While I can understand anger of people tired of seeing rogue police officers go unpunished for crimes against people of color in their custody, and I fully support protests, I cannot place all of the blame on police. We live in a heavily armed and increasingly violent society, where the gun rules. As such police officers live in a world where they are in fear of their lives, even in routine traffic stops, and the number of people “packing heat”, legally or not, creates an environment where some officers will either overreact or abuse their authority. But there is another thing to add, with the exception of what occured in Dallas and a few other incidents, most police officers are killed by white men, but those stories seldom make the news.
The thing is that none of this will be solved unless we all start working together as Americans, we cannot allow ourselves to be lulled into the belief that nothing can be done. Our problems will not be solved by picking sides or blaming people as there is plenty of that to go around.
Anyway, at some point I will return to this subject, but I am tired of seeing people die. I have stood over the bodies of far too many men and women killed by gun violence, grieving with their families, as well as those wounded or maimed by bullets. Sadly, most of those were in this country, not in Iraq where I also witnessed violent death.
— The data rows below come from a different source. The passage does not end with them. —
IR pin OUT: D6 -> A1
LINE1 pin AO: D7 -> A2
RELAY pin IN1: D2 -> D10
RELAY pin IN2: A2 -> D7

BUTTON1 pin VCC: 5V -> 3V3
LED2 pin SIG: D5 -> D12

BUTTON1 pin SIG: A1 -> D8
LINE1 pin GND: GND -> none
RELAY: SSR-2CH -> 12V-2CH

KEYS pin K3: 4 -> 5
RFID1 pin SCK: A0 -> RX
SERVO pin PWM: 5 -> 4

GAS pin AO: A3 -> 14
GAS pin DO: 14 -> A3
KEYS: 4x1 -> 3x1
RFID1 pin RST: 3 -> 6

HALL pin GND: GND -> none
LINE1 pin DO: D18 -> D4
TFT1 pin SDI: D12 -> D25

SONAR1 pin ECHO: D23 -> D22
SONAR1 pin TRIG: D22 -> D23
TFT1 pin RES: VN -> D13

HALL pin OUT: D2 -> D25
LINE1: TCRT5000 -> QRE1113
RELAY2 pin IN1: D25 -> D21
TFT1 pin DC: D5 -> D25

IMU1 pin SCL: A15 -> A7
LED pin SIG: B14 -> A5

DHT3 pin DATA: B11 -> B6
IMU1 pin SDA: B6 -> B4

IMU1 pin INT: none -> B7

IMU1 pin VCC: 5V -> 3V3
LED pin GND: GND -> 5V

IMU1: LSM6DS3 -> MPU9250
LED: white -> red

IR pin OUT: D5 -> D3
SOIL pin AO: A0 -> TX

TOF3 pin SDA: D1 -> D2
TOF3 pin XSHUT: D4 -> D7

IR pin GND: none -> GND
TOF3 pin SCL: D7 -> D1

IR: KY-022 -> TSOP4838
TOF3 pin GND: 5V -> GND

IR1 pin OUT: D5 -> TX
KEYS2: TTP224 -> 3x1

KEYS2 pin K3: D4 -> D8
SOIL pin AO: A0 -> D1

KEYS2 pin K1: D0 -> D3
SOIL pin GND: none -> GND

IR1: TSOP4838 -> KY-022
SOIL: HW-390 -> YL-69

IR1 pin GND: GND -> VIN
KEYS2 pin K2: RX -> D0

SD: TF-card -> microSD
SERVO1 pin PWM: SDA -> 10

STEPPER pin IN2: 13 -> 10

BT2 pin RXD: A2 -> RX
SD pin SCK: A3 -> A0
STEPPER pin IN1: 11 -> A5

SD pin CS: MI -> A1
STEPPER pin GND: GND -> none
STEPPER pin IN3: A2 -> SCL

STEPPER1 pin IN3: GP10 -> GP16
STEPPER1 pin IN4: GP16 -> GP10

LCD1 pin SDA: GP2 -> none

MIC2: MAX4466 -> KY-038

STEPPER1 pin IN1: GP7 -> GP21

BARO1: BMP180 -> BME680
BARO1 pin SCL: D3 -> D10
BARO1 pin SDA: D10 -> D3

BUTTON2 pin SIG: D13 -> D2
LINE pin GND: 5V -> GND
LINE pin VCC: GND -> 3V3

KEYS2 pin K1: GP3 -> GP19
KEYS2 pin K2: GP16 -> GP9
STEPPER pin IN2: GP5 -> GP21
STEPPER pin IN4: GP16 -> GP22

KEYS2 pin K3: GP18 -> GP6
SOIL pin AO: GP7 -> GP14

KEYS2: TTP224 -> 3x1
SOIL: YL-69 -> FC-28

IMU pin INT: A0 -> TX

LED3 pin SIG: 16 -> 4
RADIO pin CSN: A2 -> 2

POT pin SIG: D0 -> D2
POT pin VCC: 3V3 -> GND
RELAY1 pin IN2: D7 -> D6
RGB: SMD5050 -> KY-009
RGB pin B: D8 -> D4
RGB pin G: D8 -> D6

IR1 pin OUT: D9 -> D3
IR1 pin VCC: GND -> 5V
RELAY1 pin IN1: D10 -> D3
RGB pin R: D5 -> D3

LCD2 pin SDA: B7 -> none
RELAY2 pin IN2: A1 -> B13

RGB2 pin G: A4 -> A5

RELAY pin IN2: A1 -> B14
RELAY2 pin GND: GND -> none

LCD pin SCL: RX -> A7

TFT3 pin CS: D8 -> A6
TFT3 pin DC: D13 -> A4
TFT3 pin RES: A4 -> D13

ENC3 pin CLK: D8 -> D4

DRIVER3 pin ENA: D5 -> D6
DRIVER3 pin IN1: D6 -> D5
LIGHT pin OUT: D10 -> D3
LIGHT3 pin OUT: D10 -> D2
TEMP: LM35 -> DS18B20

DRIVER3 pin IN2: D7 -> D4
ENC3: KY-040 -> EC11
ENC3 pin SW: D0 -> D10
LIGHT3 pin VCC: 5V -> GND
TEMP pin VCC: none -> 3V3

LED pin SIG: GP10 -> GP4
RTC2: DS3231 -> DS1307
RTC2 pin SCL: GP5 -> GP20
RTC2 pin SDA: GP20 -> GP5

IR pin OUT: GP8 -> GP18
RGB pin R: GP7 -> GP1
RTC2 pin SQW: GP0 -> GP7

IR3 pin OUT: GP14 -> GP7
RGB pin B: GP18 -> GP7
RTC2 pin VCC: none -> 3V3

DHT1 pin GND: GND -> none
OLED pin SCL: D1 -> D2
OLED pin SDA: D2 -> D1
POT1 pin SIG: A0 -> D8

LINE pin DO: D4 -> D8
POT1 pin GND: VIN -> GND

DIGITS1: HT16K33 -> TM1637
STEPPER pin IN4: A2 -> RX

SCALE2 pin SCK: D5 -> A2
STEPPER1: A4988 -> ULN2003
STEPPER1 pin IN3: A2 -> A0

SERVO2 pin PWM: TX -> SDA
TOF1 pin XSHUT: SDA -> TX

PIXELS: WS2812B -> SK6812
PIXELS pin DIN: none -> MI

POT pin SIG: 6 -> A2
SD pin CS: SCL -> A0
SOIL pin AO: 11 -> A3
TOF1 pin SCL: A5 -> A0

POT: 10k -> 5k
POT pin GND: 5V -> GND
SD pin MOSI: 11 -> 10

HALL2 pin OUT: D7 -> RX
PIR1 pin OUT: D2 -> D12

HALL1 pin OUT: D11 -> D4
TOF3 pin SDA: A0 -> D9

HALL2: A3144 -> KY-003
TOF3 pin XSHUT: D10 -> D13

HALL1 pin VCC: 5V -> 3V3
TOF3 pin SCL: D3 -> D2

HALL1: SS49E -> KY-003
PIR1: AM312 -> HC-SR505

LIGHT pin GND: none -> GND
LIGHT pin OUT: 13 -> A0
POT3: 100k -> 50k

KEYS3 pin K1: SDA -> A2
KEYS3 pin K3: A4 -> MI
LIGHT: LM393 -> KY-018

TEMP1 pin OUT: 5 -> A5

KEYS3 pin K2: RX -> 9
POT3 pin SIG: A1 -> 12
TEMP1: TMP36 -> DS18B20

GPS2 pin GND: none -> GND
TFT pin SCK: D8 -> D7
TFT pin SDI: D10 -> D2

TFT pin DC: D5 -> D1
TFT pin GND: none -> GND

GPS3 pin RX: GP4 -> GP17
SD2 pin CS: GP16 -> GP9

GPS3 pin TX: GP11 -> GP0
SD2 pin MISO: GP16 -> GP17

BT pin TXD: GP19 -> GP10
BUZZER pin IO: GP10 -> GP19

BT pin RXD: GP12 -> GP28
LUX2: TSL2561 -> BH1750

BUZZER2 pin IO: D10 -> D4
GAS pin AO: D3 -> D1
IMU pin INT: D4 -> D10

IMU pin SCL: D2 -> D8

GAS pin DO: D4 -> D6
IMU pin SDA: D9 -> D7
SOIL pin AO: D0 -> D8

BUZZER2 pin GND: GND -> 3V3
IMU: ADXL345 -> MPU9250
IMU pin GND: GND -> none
I am tired of seeing our flag at half-mast due to the mass killings of our fellow citizens: Black people in church killed by a White-Supremacist, police killed by a ruthless former soldier, children in an elementary school killed by a seriously disturbed young man whose mother allowed him access and training to use assault weapons, a man killing people in a movie theater, and so many other incidents that I have about lost count of them.
These events occur so frequently that they seem to almost blend together, but dare say the word that if these killers did not have access to semi-automatic assault style weapons which are designed for one thing and one thing only, for use in combat, to kill as many people as possible in the most effective manner, that we would have fewer mass killings is tantamount to violating the Constitution. I am not against the right of people to own weapons at all, for self-defense, for hunting and recreation, for sport. But why we don’t curtail the sale of the killing machines designed for war complete with high volume magazines which allow a fusillade of bullets to be fired in any action is beyond me. In fact were it not for the massive numbers of these weapons on the street, legally owned and illegally procured, there would be little need for the militarization of our police forces. I have been trained and qualified on how to use these weapons, and yes, they are fun to shoot, but they have only one purpose, killing lots of people. But I digress, and I’m sure that some people that read this will call me all sorts of names.